The data distinctions that change technical design
The primary account number is the defining element of cardholder data. When a full PAN appears with a name, expiration date, or service code, those related elements are also cardholder data. Display masking, storage rendering, truncation, hashing, encryption, and tokenization solve different problems; teams should not use the terms interchangeably or assume a masked screen proves the underlying database is protected.
Sensitive authentication data includes full track data, card verification values, PINs, and PIN blocks. It is used to authenticate cardholders or authorize transactions and cannot be stored after authorization, even in encrypted form. Search procedures should include application logs, debug traces, call recordings, support bundles, message queues, database replicas, crash dumps, and backups because prohibited values often appear through troubleshooting or integration mistakes.

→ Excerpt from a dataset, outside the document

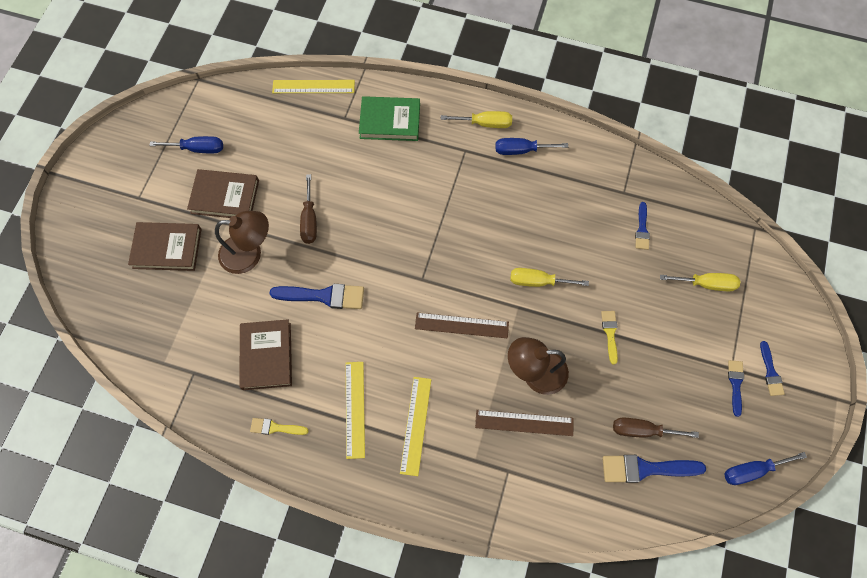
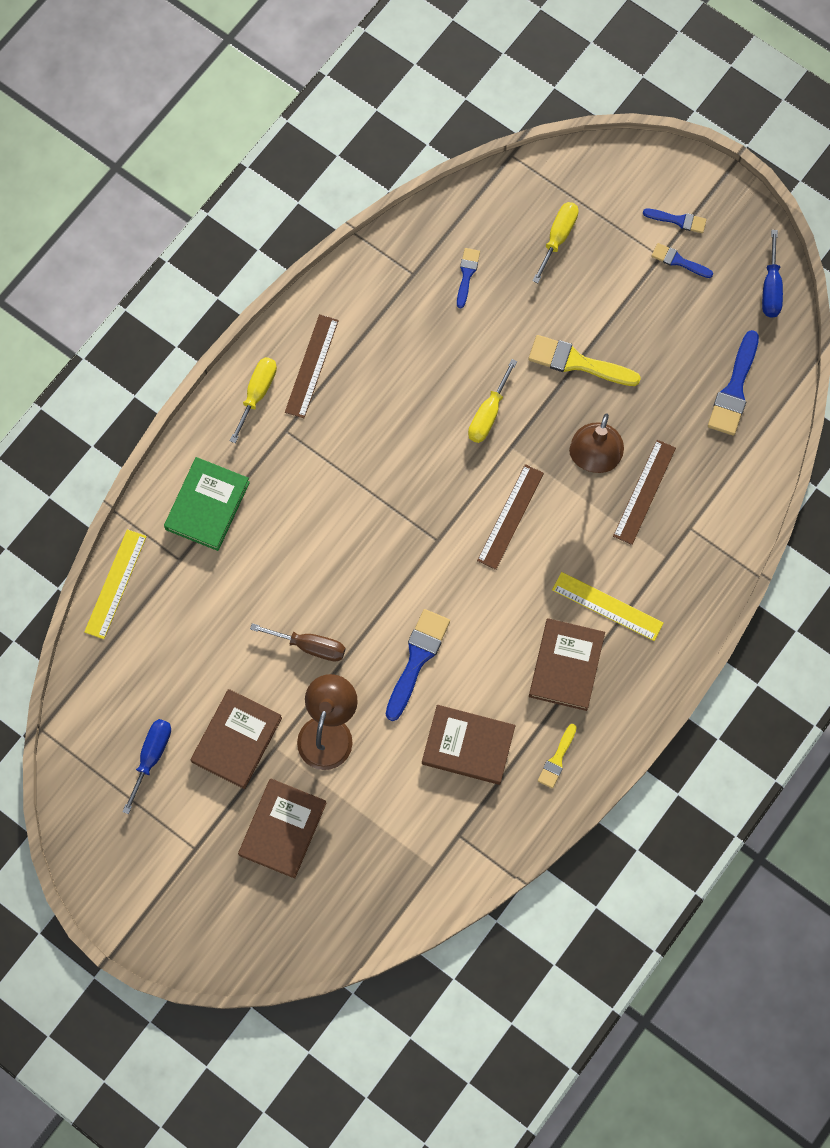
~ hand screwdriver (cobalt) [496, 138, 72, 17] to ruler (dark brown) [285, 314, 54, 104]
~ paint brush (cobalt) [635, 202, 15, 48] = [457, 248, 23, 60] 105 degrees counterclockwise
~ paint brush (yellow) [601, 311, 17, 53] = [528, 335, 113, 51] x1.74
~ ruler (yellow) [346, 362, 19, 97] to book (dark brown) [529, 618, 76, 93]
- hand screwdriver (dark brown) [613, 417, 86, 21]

Tokenization can reduce exposure when the merchant receives a substitute value and cannot use that token to recover PAN outside tightly controlled provider functions. The review still needs to document where tokenization occurs, which systems see PAN before substitution, who has detokenization authority, what exports contain, and whether logs or backups captured the original value. A tokenized application can remain security impacting even when it no longer stores PAN.
Data discovery is not a one-time keyword search. Combine payment-flow interviews, application and database knowledge, file and log inspection, endpoint and collaboration searches, provider documentation, backup restoration, and review of manual practices. Record false positives and search limitations so the conclusion can be repeated after a system change or during an assessment.